Il faut se rappeler les chiffres :

  • 5% des Français seraient végétariens ou vegans, selon un sondage mené en 2017 par l’institut d’études marketing et de sondages d’opinion Harris Interactive
  • 30% seraient flexitariens, selon les estimations de la direction marketing de la marque Herta, qui a lancé  une gamme de simi-carnés,
  • 50% déclarent vouloir augmenter leur consommation de produits végétaux selon un sondage de 2017 IFOP/Lesieur, 46% souhaiteraient que les restaurants classiques de type restaurants à table proposent un ou deux plats vegans à leur carte, selon une étude de septembre 2016 réalisée par CHD Expert, l’un des leaders mondiaux des études de marché dans le secteur alimentaire.

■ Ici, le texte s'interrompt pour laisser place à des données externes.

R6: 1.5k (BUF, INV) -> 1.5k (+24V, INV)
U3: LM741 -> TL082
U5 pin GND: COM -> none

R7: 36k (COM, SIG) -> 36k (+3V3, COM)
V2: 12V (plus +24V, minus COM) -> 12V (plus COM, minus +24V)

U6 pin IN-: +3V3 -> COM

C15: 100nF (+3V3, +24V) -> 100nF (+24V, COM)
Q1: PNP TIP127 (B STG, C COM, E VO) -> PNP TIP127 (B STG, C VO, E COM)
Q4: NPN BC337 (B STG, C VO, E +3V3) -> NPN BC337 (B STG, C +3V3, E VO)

   Selon Xerfi, l’autre moteur de croissance du marché végétarien et végane est « l’extension et la meilleure visibilité » de l’offre de ces produits, tout en notant que la mise en avant de cette offre, que ce soit dans les enseignes généralistes ou les magasins spécialisés, est « problématique dans la mesure où elle implique une fragmentation encore plus importante des rayons. » « C’est dans ce contexte que certaines enseignes, à l’image de Naturalia (groupe Casino  CASP.PA ), ont opté pour la création de concepts 100% végans (Naturalia Végan) », note l’institut.

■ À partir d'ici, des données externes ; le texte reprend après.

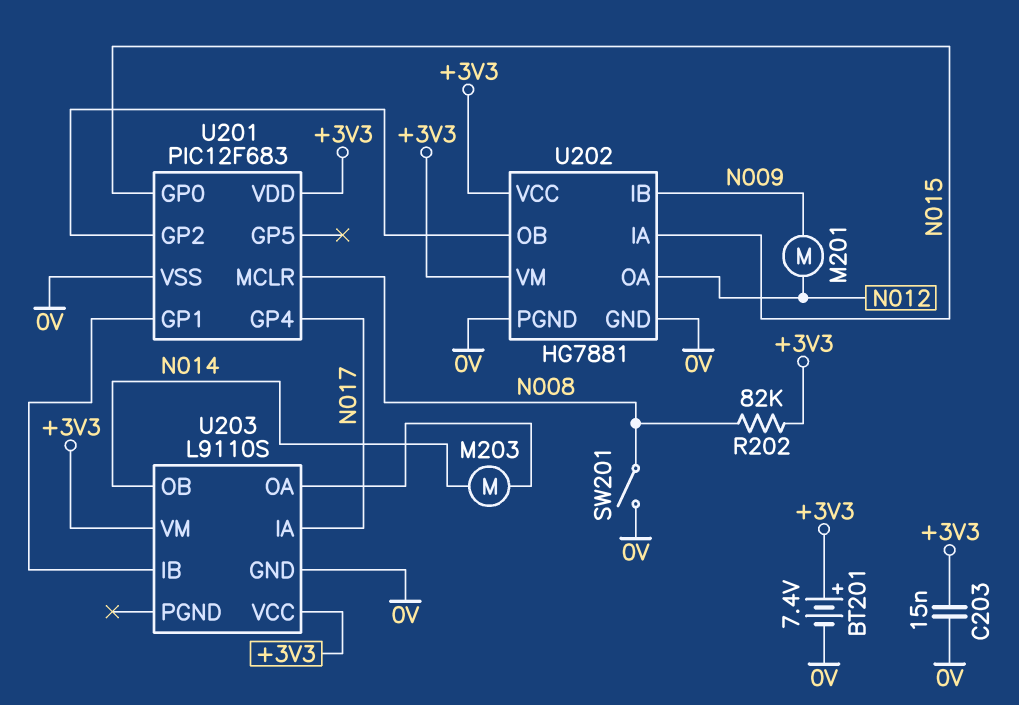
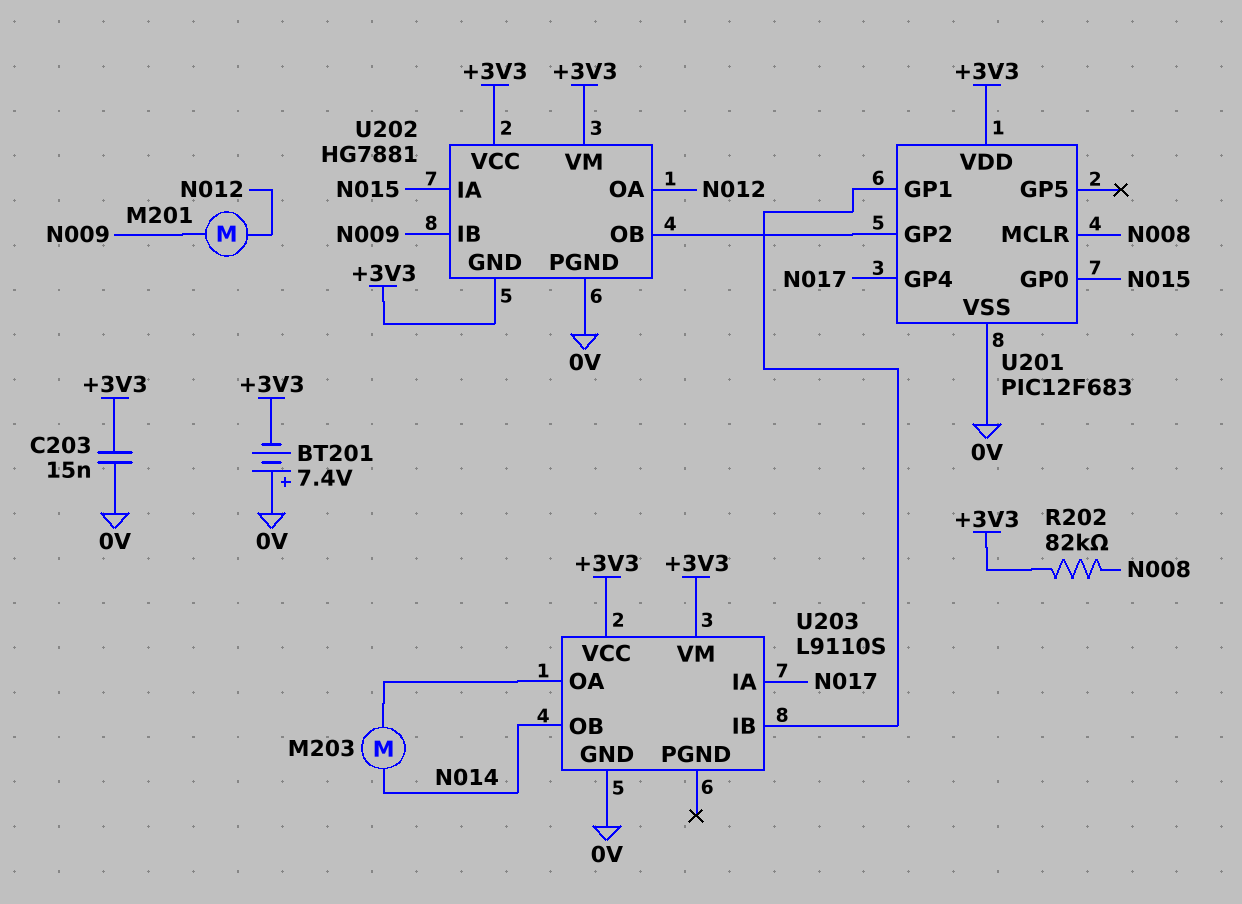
BT201: 7.4V (plus +3V3, minus 0V) -> 7.4V (plus 0V, minus +3V3)
SW201: switch (0V, N008) -> none
U202 pin GND: 0V -> +3V3

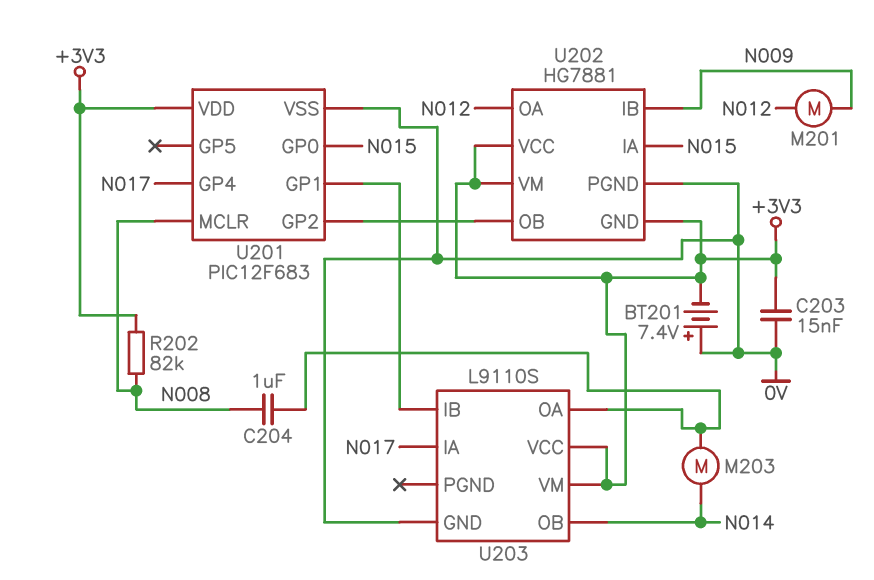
C204: none -> 1uF (N008, U203/OA)

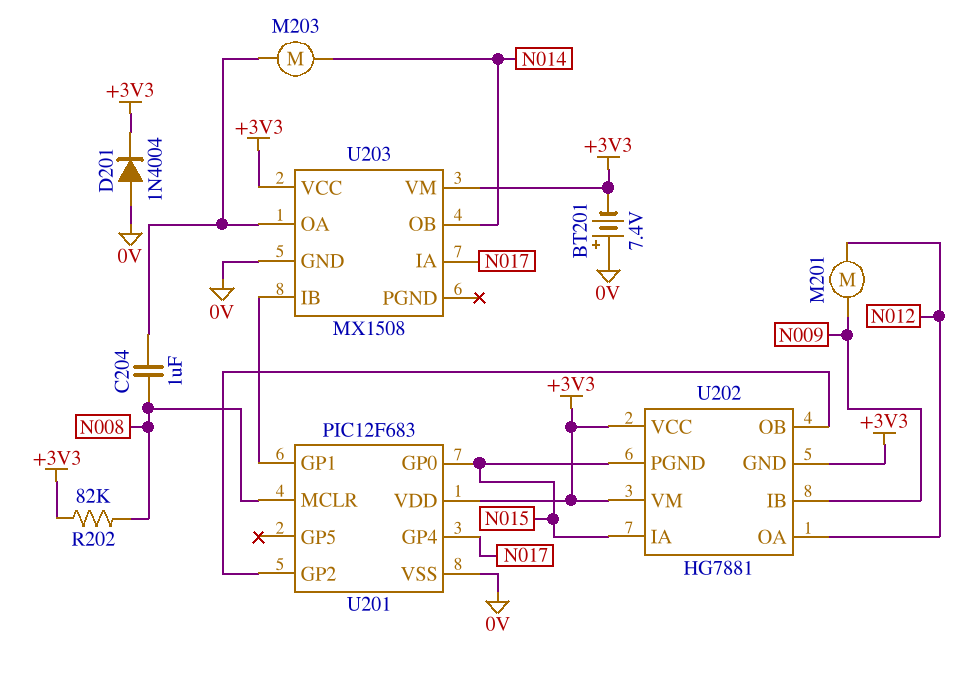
C203: 15nF (+3V3, 0V) -> none
D201: none -> diode 1N4004 (A 0V, K +3V3)
U202 pin PGND: 0V -> N015
U203: L9110S -> MX1508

Ce dernier souligne au passage le rôle joué par les grandes enseignes de la distribution, attirées par le potentiel de croissance du marché végétarien et végan, avec le lancement dès 2015 de premières références végétariennes, à l’images de « Carrefour  CARR.PA  Veggie ». Dans la foulée des distributeurs, les grands industriels comme Danone  DANO.PA, Nestlé  NESN.S  ou encore Fleury Michon FLMI.PA , se sont engouffrés dans la brèche, poursuit Xerfi, notant que ces géants ont vu dans le végétal « un moyen de diversifier leur offre ». Tout en affirmant que la hausse de la consommation de produits d’origine végétale est « bien une tendance lourde ».

Ils se trompent. Il ne s’agit d’une tendance lourde mais  d’une tendance très, très lourde et pérenne. Une fois de plus les industriels sont sourds et aveugles et se rendent comptent de ce qui se passe une fois que la vague est là.